Intoxicated drinkers may be less anxious about “the devil they don’t know” than about “the devil they know,” which in turn may lead to increases in certain types of risk taking when people drink. Of note, compensatory neuroadaptation in the response to uncertain stressors following chronic alcohol or other drug use and early chronic stress have been implicated in addiction. While most of this work has used animal models, our results represent a first step towards demonstration of the initial press for such neuroadaptation in humans following acute alcohol use.
Possible neuroadaptations in stress circuits
Alcohol administration studies such as the one described above provide evidence in humans for the first component of neuroadaptation of uncertain stressor reactivity implicated by rodent models of drug dependence. In another study published in Journal of Abnormal Psychology, we examined startle potentiation during uncertain and certain stressors in a sample of recently abstinent (1-8 weeks) alcoholics and non-alcoholic controls. We found that individuals with alcohol use disorder (AUD) show exaggerated defensive response to uncertain but not certain stressors. This provided novel preliminary support for later stage uncertainty-relevant stress neuroadaptations seen in rodent models. Practically speaking, excessive use of alcohol when “drinking to cope” may lead to exaggerated stressor reactivity, which, in turn, may cause, maintain, or exacerbate AUD and related disorders.

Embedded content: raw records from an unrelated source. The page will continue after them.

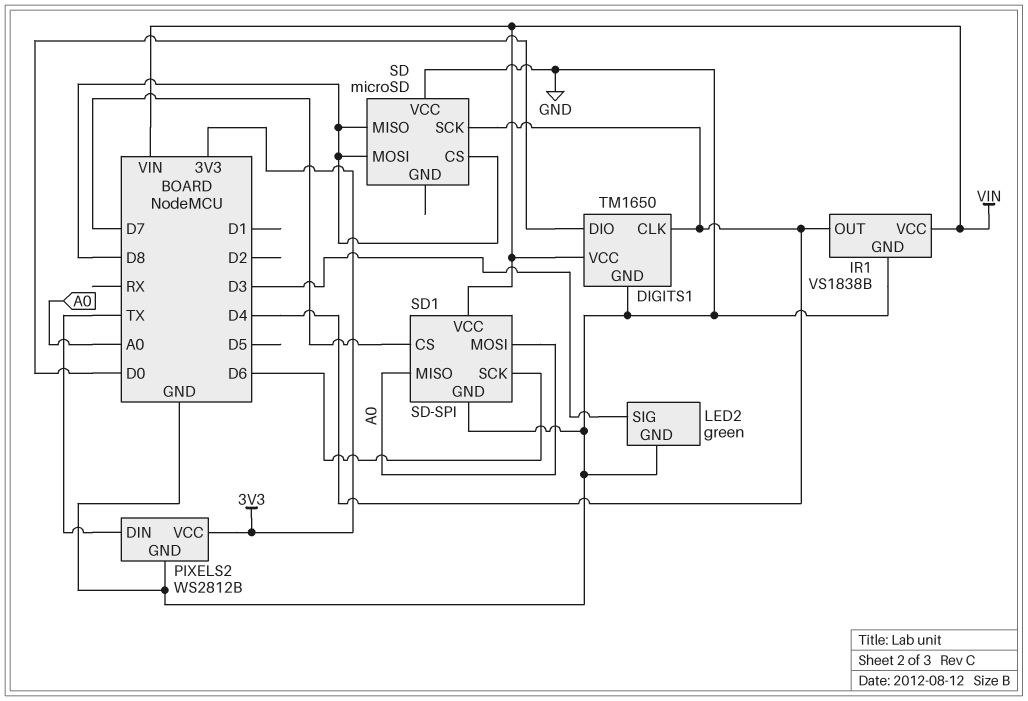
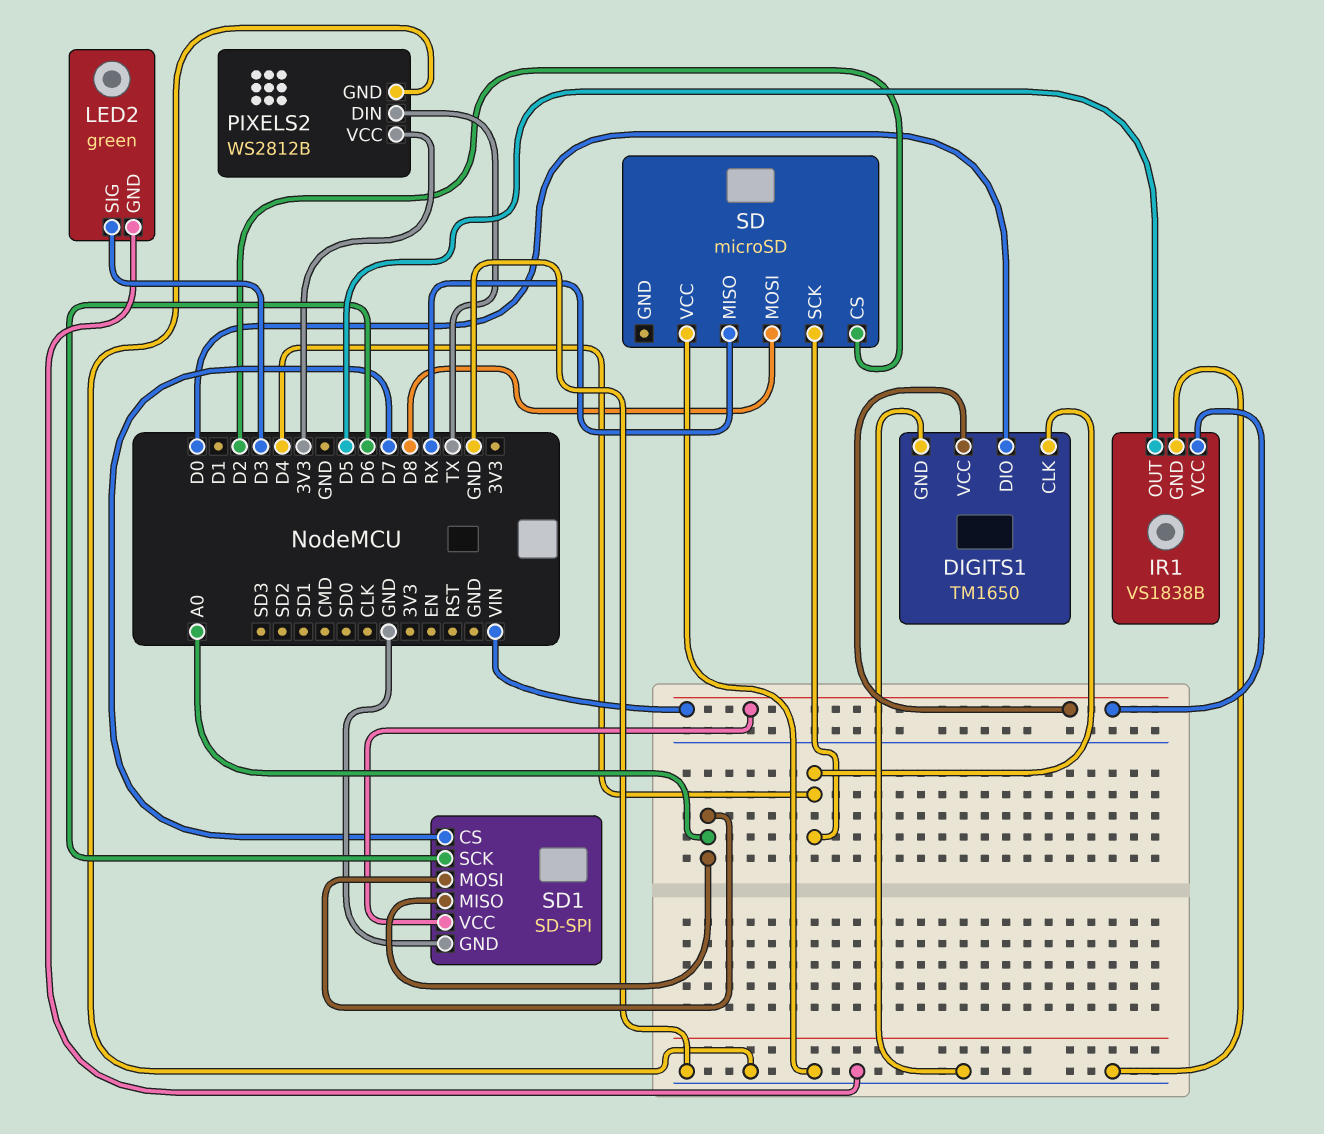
IR1 pin OUT: D4 -> D5
SD pin CS: D8 -> D2
SD pin MISO: D8 -> RX

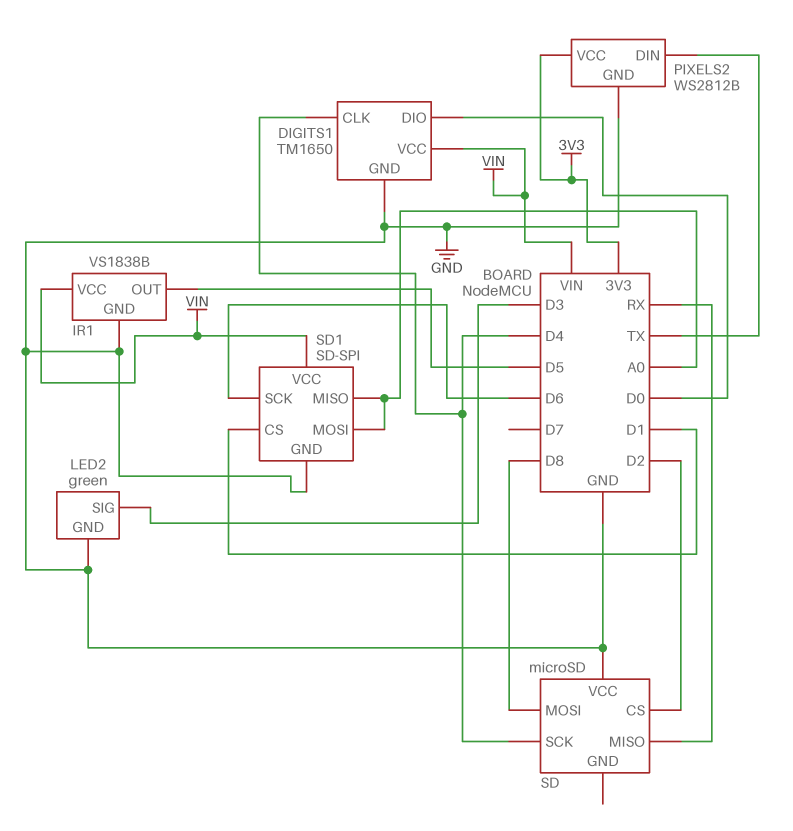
SD1 pin CS: D7 -> D1

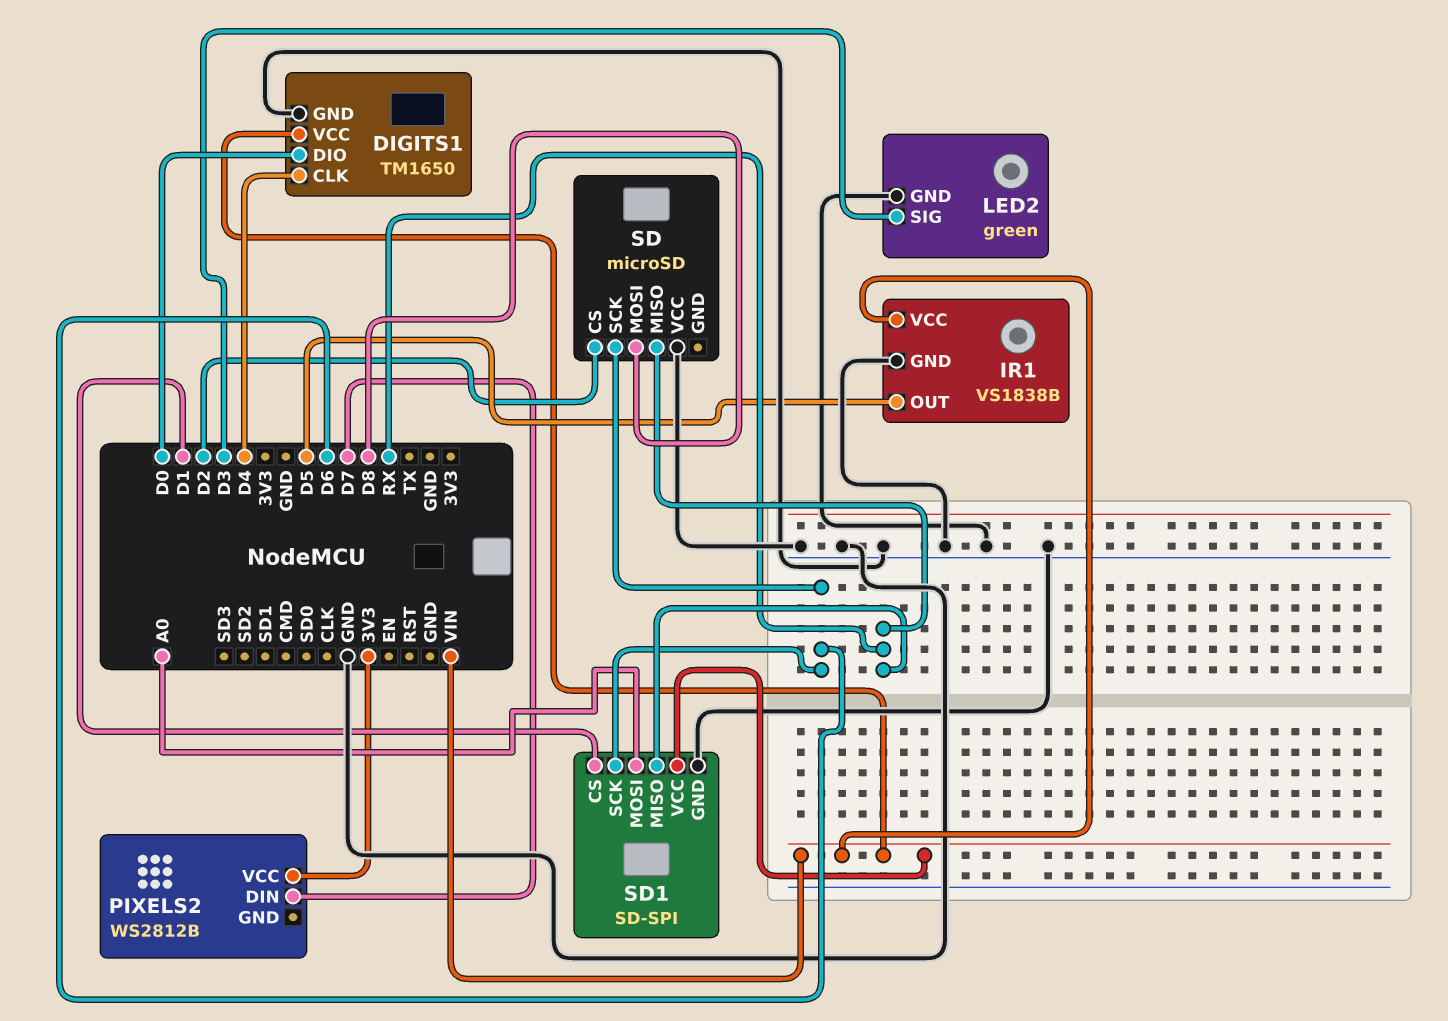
PIXELS2 pin DIN: TX -> D7
PIXELS2 pin GND: GND -> none
SD pin SCK: D4 -> D6
SD1 pin MISO: A0 -> RX

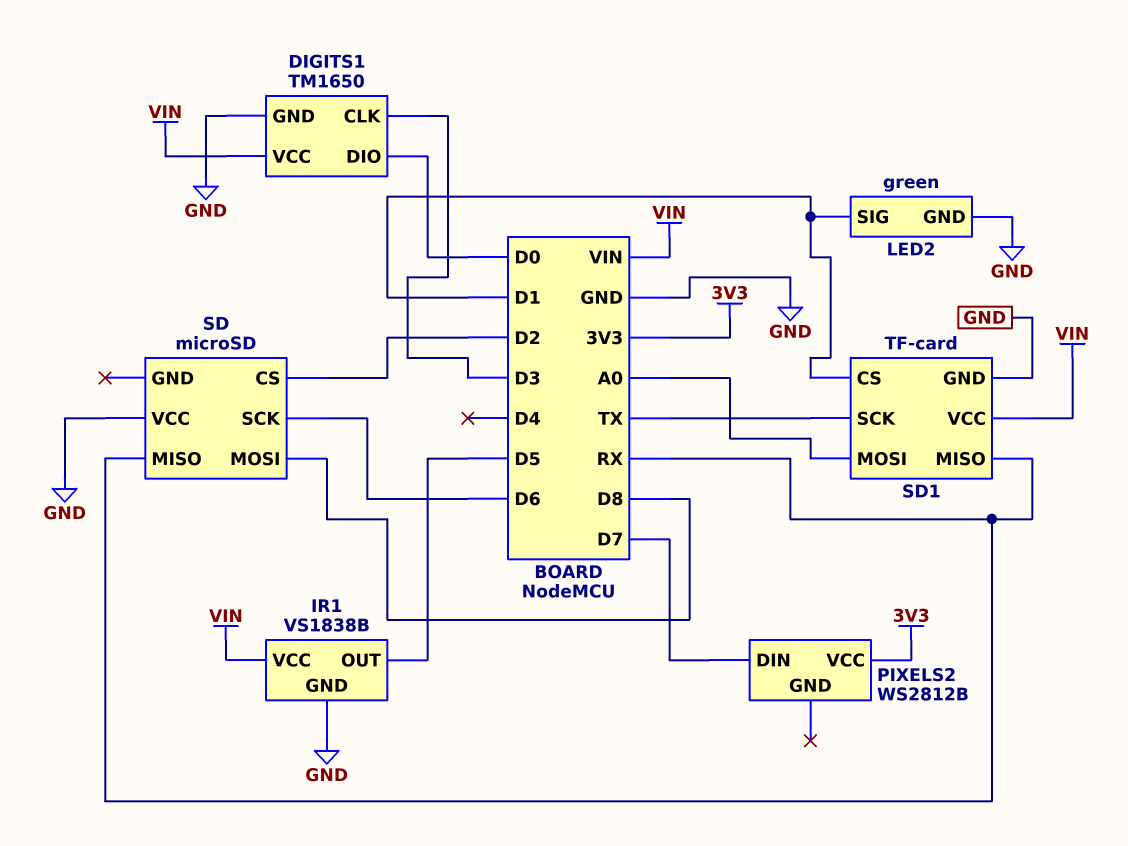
DIGITS1 pin CLK: D4 -> D3
LED2 pin SIG: D3 -> D1
SD1: SD-SPI -> TF-card
SD1 pin SCK: D6 -> TX

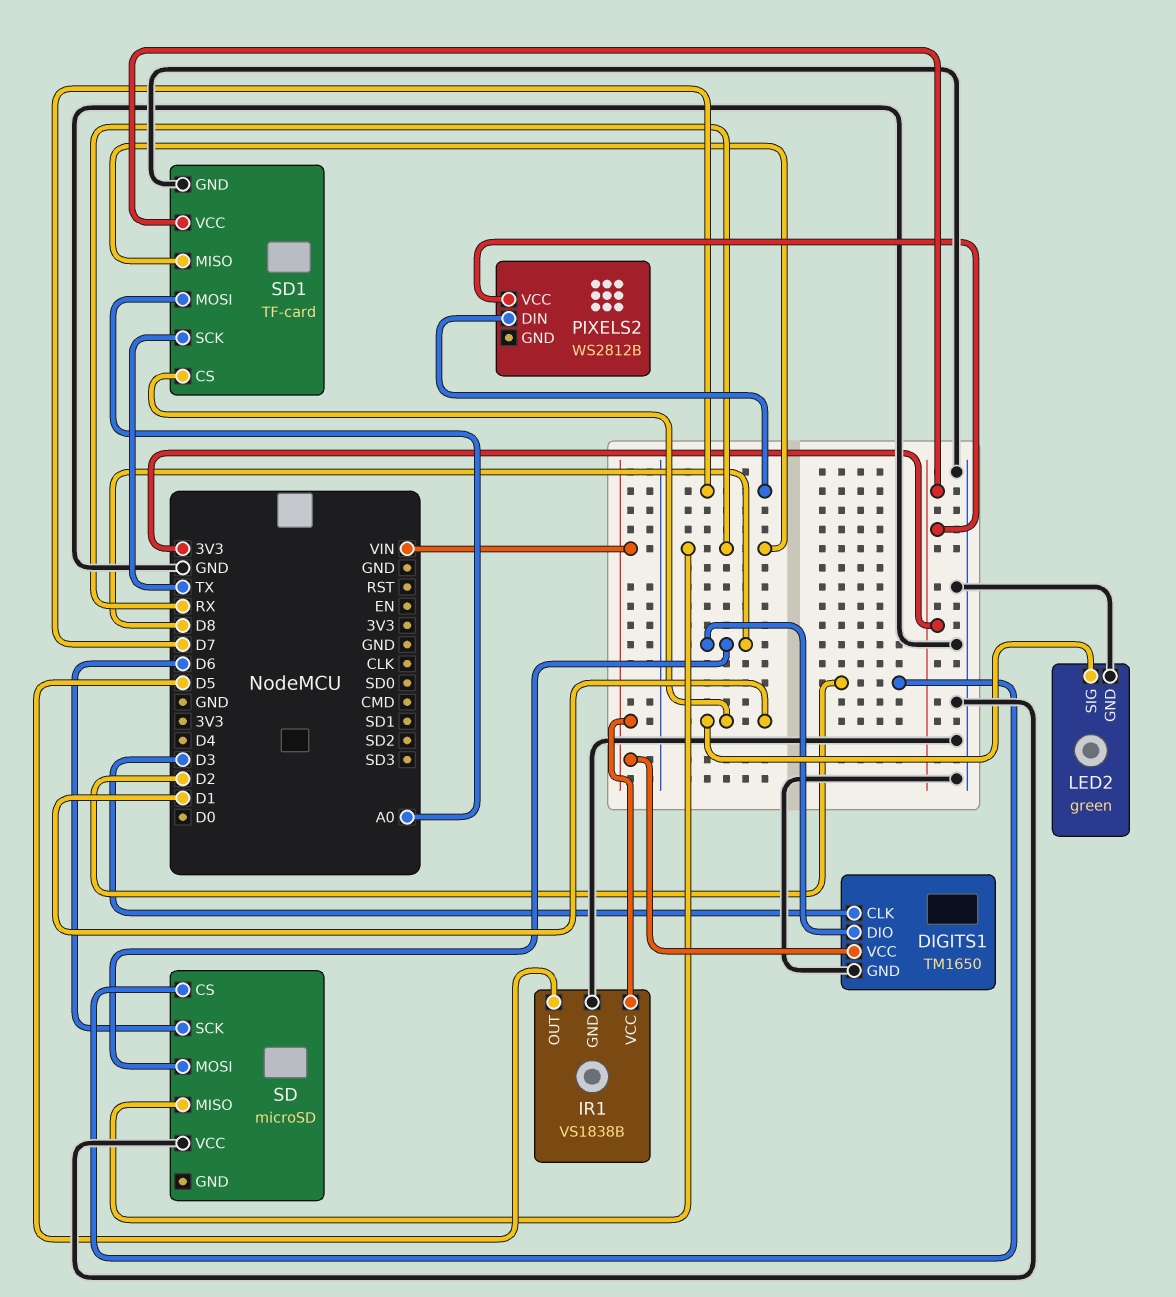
DIGITS1 pin DIO: D0 -> D8
SD1 pin VCC: VIN -> 3V3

Seeking to improve research paradigms in psychophysiology and psychological science
Concerns from the research community and public about the replicability of psychological science have spurred calls to increase the rigor and transparency of our field. Increased attention to racism and challenges to equity brought about by ongoing tragic events have opened many people’s eyes to the need for improved equity in psychological science. We attempt to answer these calls in a number of ways. For example, by using increasingly larger and more diverse sample sizes in experimental paradigms with all relevant physiological processing and analysis parameters preregistered and all data shared openly. We have also published empirical studies providing evidence-based approaches to establishing proper quantification and measurement of psychophysiological signals used to study psychological processes. Psychophysiological tasks such as the ones used in our research are poised to become a major contribution to NIMH RDoC and related initiatives in experimental medicine. They also align well with NIMH’s current priorities in experimental therapeutics including focus on mechanisms in clinical trials and the use of surrogate end points for treatment development, and endophenotype identification. For these tasks to contribute meaningfully, however, proper standards for their measurement and quantification must be established. Furthermore, their psychometric properties must be understood for them to be well positioned as tools in psychological research.
Our efforts thus far have contributed to a clear and comprehensive empirical evaluation of the advantages and limitations of combinations of several measures, tasks, and quantification approaches used in affective and clinical science. In addition to empirical studies, we contribute to methodological themed commentaries published in high profile outlets such as Nature Human Behavior and Neuropsychopharmocology. Recently, we have begun to examine challenges to equity in psychophysiology such as the over use of non-diverse samples and methods that preclude participation from specific communities.